Pour les têtes de réseaux, ces dispositifs de référencement présentent bien des avantages comme le reconnaît Cristiano Sereni, le co-fondateur d’Amorino, une enseigne qui regroupe 200 points de vente dans 17 pays. “Pour un réseau comme le nôtre, qui ouvre chaque année une trentaine de nouveaux points de vente, les partenariats de référencement négociés avec nos deux banques historiques, le Crédit du Nord et HSBC, sont un vrai gage de sécurité car à ce jour, tous les dossiers que nous leur avons soumis ont été financés.” Pour faciliter et accélérer le financement de son réseau, qui fédère aujourd’hui une trentaine de points de vente, Fresh Burritos s’appuie, lui aussi, sur deux partenaires bancaires : Société Générale et HSBC. Avec sensiblement le même taux de réussite qu’Amorino. “À ce jour, un seul dossier a fait l’objet d’un refus pour cause d’apport insuffisant, souligne Timothée Tronet, le dirigeant de cette enseigne de restauration mexicaine créée en 2011.
Les plates-formes de crowdfunding commencent en effet, elles aussi, à référencer les enseignes en vue de financer les dossiers de franchisés. “Mais attention, à ma connaissance, seuls Lendopolis et Credit.fr se positionnent sur la création, toutes les autres se concentrent sur le développement, souligne Nathalie Dubiez, la fondatrice d’Aureabee. Le cabinet spécialisé en stratégie financière et en financement participatif a, en trois ans, accompagné 25 réseaux en stratégie et une quarantaine dans le référencement avec Lendopolis qui a d’ailleurs structuré pour ses 40 réseaux référencés à ce jour une offre dédiée. En trois ans, elle a permis de lever 4 millions d’euros auprès de prêteurs particuliers, avec une moyenne de 73 000 euros par collecte, et des prêteurs qui investissent entre 150 et 200 euros.

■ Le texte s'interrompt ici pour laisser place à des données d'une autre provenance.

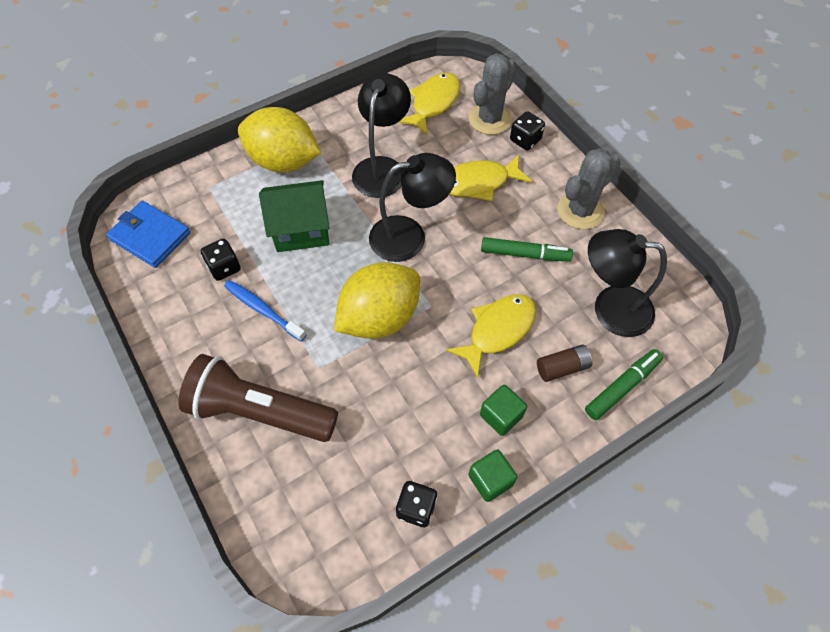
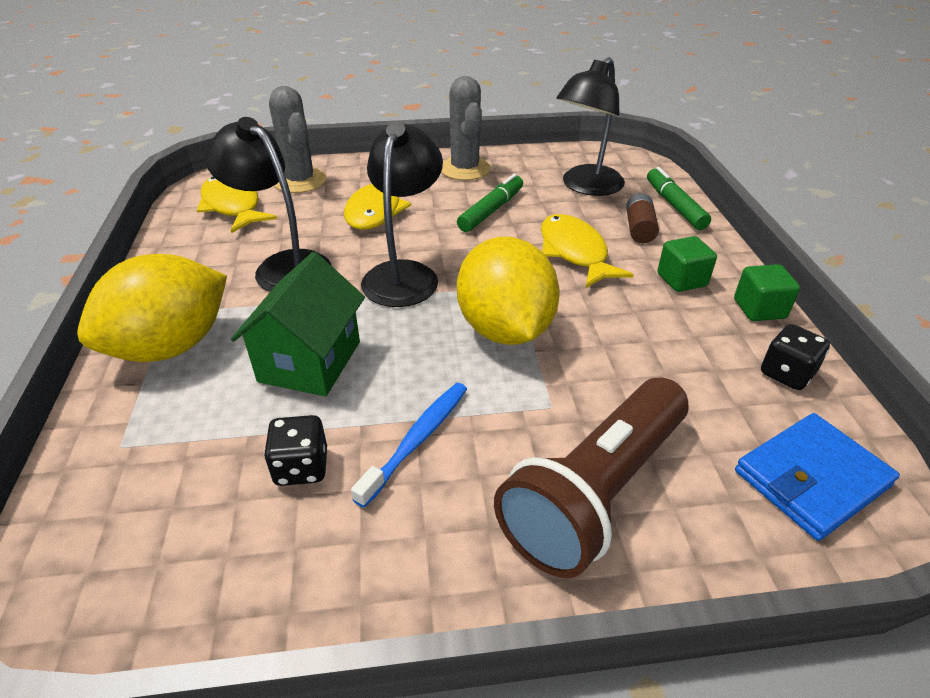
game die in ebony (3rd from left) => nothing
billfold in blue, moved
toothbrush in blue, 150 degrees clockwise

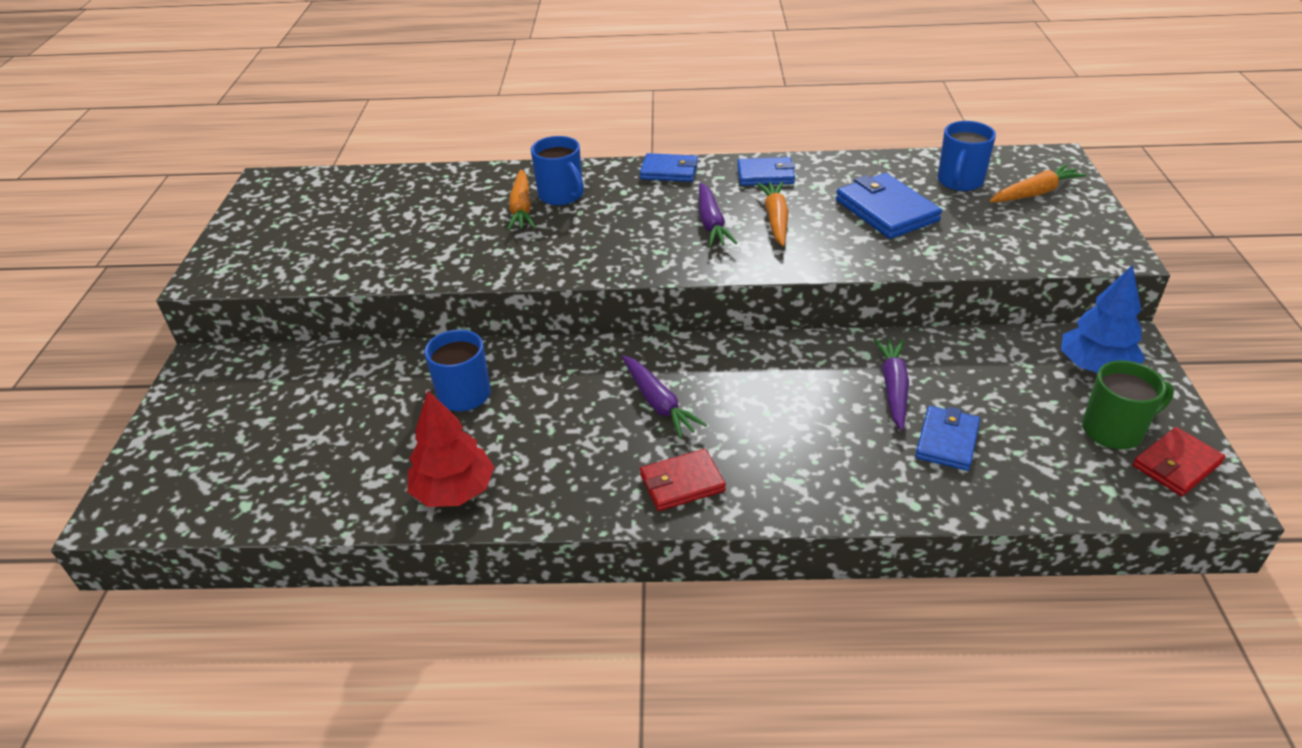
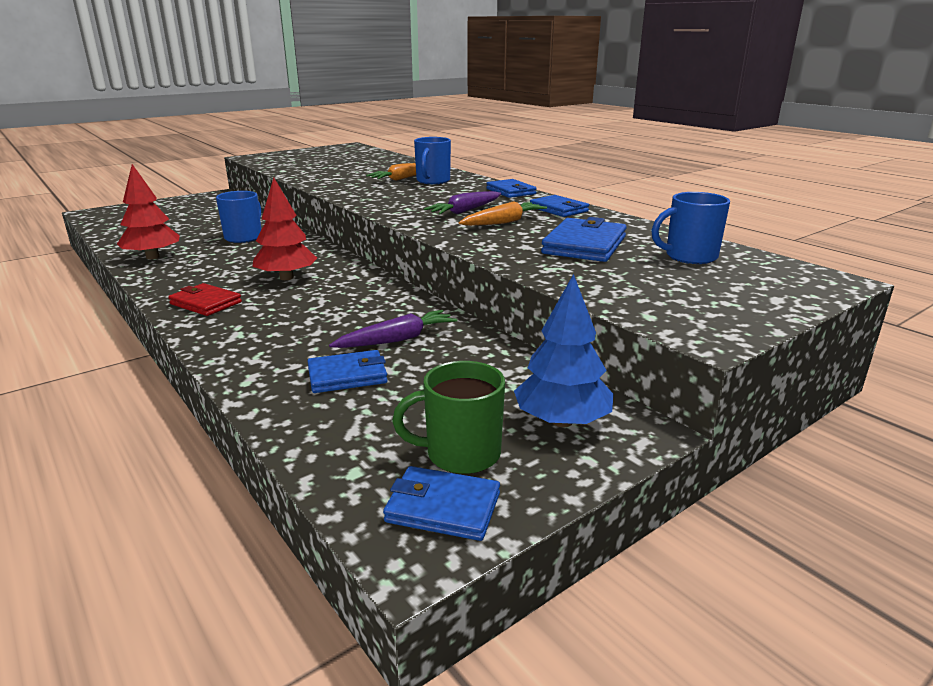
toy carrot in orange (3rd from left) => nothing
toy carrot in royal purple (1st from left) => fir tree in scarlet (2nd from left)
tea mug in emerald, 135 degrees clockwise
billfold in scarlet (2nd from left) => billfold in blue (2nd from left)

“Notre intervention auprès des franchises peut prendre plusieurs formes, explique Marie Rabeisen, responsable Développement Entreprises de Lendopolis. Nous pouvons d’abord aider un porteur de projet à compléter son apport personnel pour atteindre les 30 % exigés par les banques, car contrairement aux banquiers, nous faisons un distinguo entre le profil du porteur de projet et sa capacité financière à s’engager”. Lendopolis finance aussi les besoins immatériels des franchisés quel que soit leur stade de développement : le BFR, le stock, même initial, l’agencement du point de vente à la charte graphique de l’enseigne…, “des postes que les banques sont en général réticentes à financer en l’absence de garanties”, rappelle Marie Rabeisen.
Marie Rabeisen
Responsable développement entreprises de Lendopolis
« La levée de fonds sur notre plate-forme offre de la visibilité auprès de nos 22 000 prêteurs inscrits. Et lorsque vous vous retrouvez en moyenne avec 500 prêteurs, ceux-ci se transforment en ambassadeurs du point de vente, voire en futurs clients »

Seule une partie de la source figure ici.